“LA DISINFORMAZIONE: COME SI ARRIVA ALLE FAKE NEWS” di Ashlinn Mai Tupponi

In un periodo storico e politico dove l’informazione, la conoscenza e la consapevolezza di ciò che ci circonda sono fondamentali, bisogna imparare a riconoscere e distinguere le varie notizie.

In un’era fortemente legata alla tecnologia, la quantità di informazioni raggiungibile tramite un click è senza limiti; questo prescinde però dall’affidabilità delle fonti: un’informazione errata potrebbe causare, infatti, panico e caos.

Anni fa l’accesso a così tante piattaforme d’informazione era impensabile: le notizie erano generalizzate e ad ampio raggio, le scelte erano limitate ad un paio di giornali e tre o quattro reti televisive, dove i fidati presentatori comunicavano le notizie agli stessi orari attendibili ogni giorno.

Il problema di questo sistema di comunicazione si rese ben presto evidente, soprattutto con il diffondersi dei mass media: sebbene fosse noto che in paesi autoritari le notizie venivano censurate e controllate, vari scandali portarono alla luce che anche molti governi democratici fuorviavano i cittadini spettatori/lettori, spesso con l’aiuto dei media (si pensi al “Watergate”, all’ “Irangate”, alla Crisi dei missili di Cuba o alle numerose corruzioni e informazioni venute a galla tramite WikiLeaks).

La rivelazione di guerre segrete, assassinii umbratili e corruzioni politiche compromisero la fede pubblica nelle narrative ufficiali presentate dalle sorgenti principali.

Questo crollo e smantellamento della fiducia riposta nei servizi d’informazione classici portò a giornali alternativi, a programmi radio, podcast, blog, che alla pari con le maggiori istituzioni giornalistiche trattavano eventi e avvenimenti tramite diverse prospettive.

Ultimamente poi, l’avvento di Internet ha moltiplicato il numero di informazioni e punti di vista tramite i social media, rendendo ogni cittadino un possibile reporter; ma se tutti sono giornalisti, allora non lo è nessuno, e molte fonti potrebbero essere discordanti non solo sulle opinioni, ma sugli eventi stessi: ciò che per qualcuno può essere una rivolta, altri potrebbero definirla manifestazione, altri ancora insurrezione. 

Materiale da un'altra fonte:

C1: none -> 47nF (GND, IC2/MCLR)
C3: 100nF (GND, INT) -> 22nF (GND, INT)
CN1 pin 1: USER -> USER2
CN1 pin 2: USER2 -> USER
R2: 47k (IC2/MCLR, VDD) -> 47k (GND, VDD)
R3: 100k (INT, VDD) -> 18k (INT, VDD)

L’apparente minima differenza tra questi termini porta a quella che chiamiamo disinformazione: questa si traduce in un’informazione ampiamente diffusa e considerata veritiera ma inesatta. 

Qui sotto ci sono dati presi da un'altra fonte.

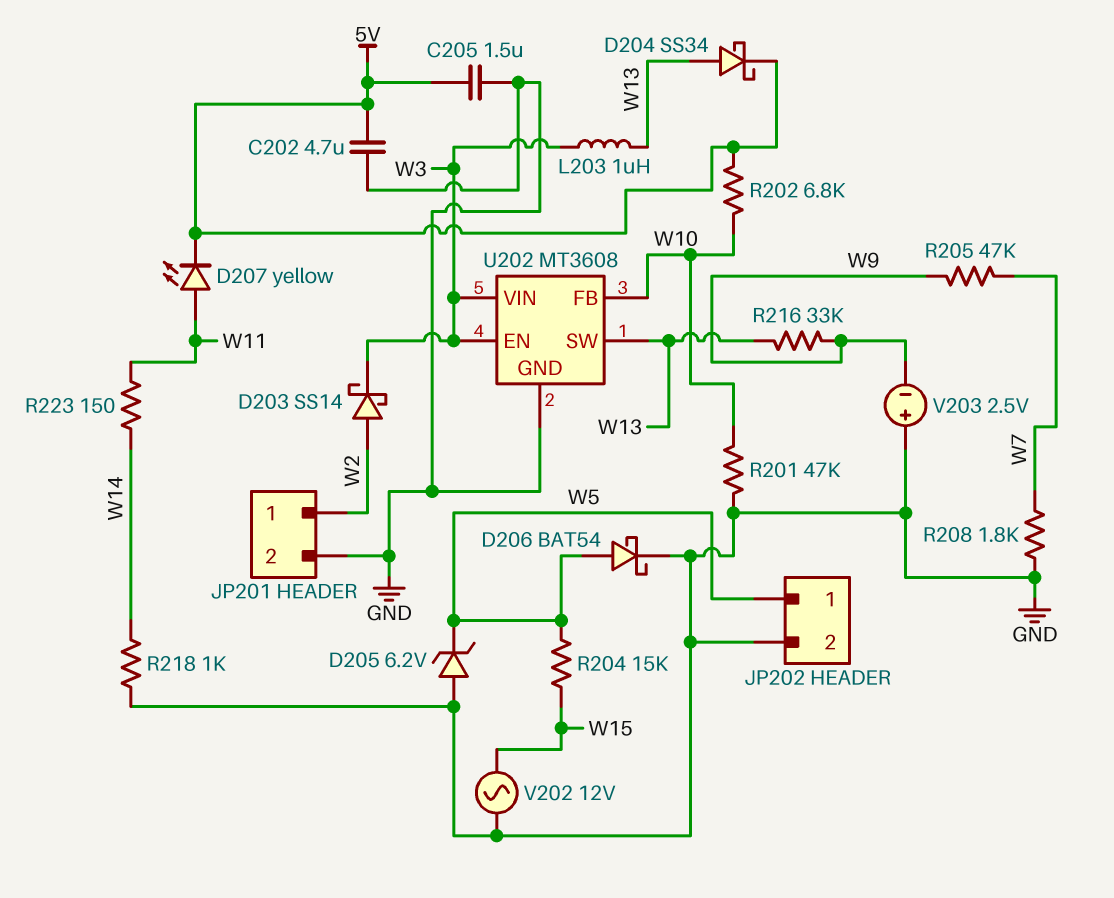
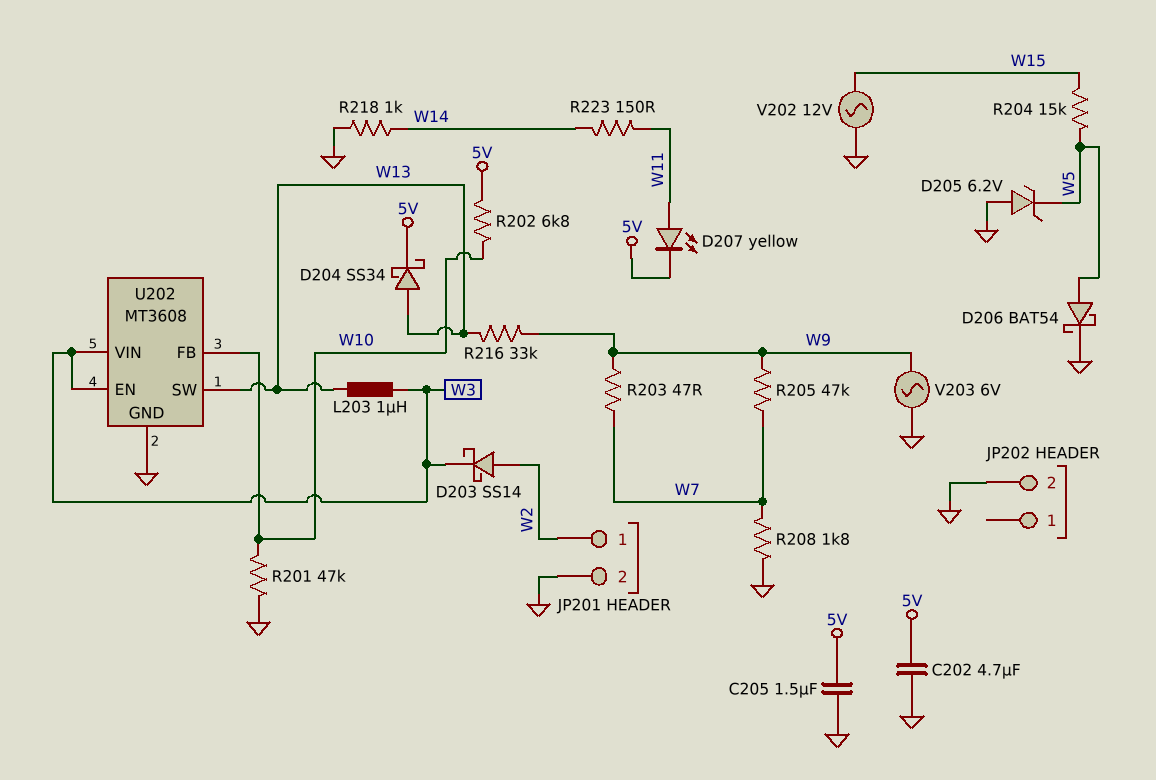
JP202 pin 1: W5 -> none
R203: none -> 47 (W7, W9)
V203: 2.5V (plus GND, minus W9) -> AC 6V (GND, W9)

Nella lingua inglese esistono due parole traducibili all’italiano con “disinformazione”: “disinformation” e “misinformation”; queste parole così simili e spesso intercambiabili si distinguono dalla presenza di un fattore nell’informazione sbagliata: l’intento.

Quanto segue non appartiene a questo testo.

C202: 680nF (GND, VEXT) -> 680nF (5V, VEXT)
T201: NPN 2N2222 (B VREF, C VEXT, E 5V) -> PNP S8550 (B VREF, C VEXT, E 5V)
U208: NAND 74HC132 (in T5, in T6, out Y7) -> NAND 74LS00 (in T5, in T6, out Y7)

Misinformation” è quella disinformazione diffusa a prescindere da intenzioni fuorvianti, mentre “Disinformation” si riferisce a quelle notizie scorrette diffuse consapevolmente.

Dunque, considerando quella che chiamiamo disinformazione una commistione tra una divulgazione intenzionale e una diffusione involontaria, possiamo risalire alle cause e ai fattori principali di questo fenomeno.

Per quanto semplice e banale possa sembrare, spesso la disinformazione nasce da un equivoco: una parola, una nozione, un lemma di espressione verbale interpretabile in più modi possono portare ad una rielaborazione della storia intera tramite un modello interpretativo fortemente influenzato dall’accezione di quella parola equivoca.

Si pensi agli studi scientifici, ai libri, alle tesi in lingua straniera: molte lingue possiedono termini intraducibili o inesprimibili in altre. Spesso nella traduzione si va a perdere il significato originale di una parola, cambiando completamente la chiave di lettura dell’intero contenuto.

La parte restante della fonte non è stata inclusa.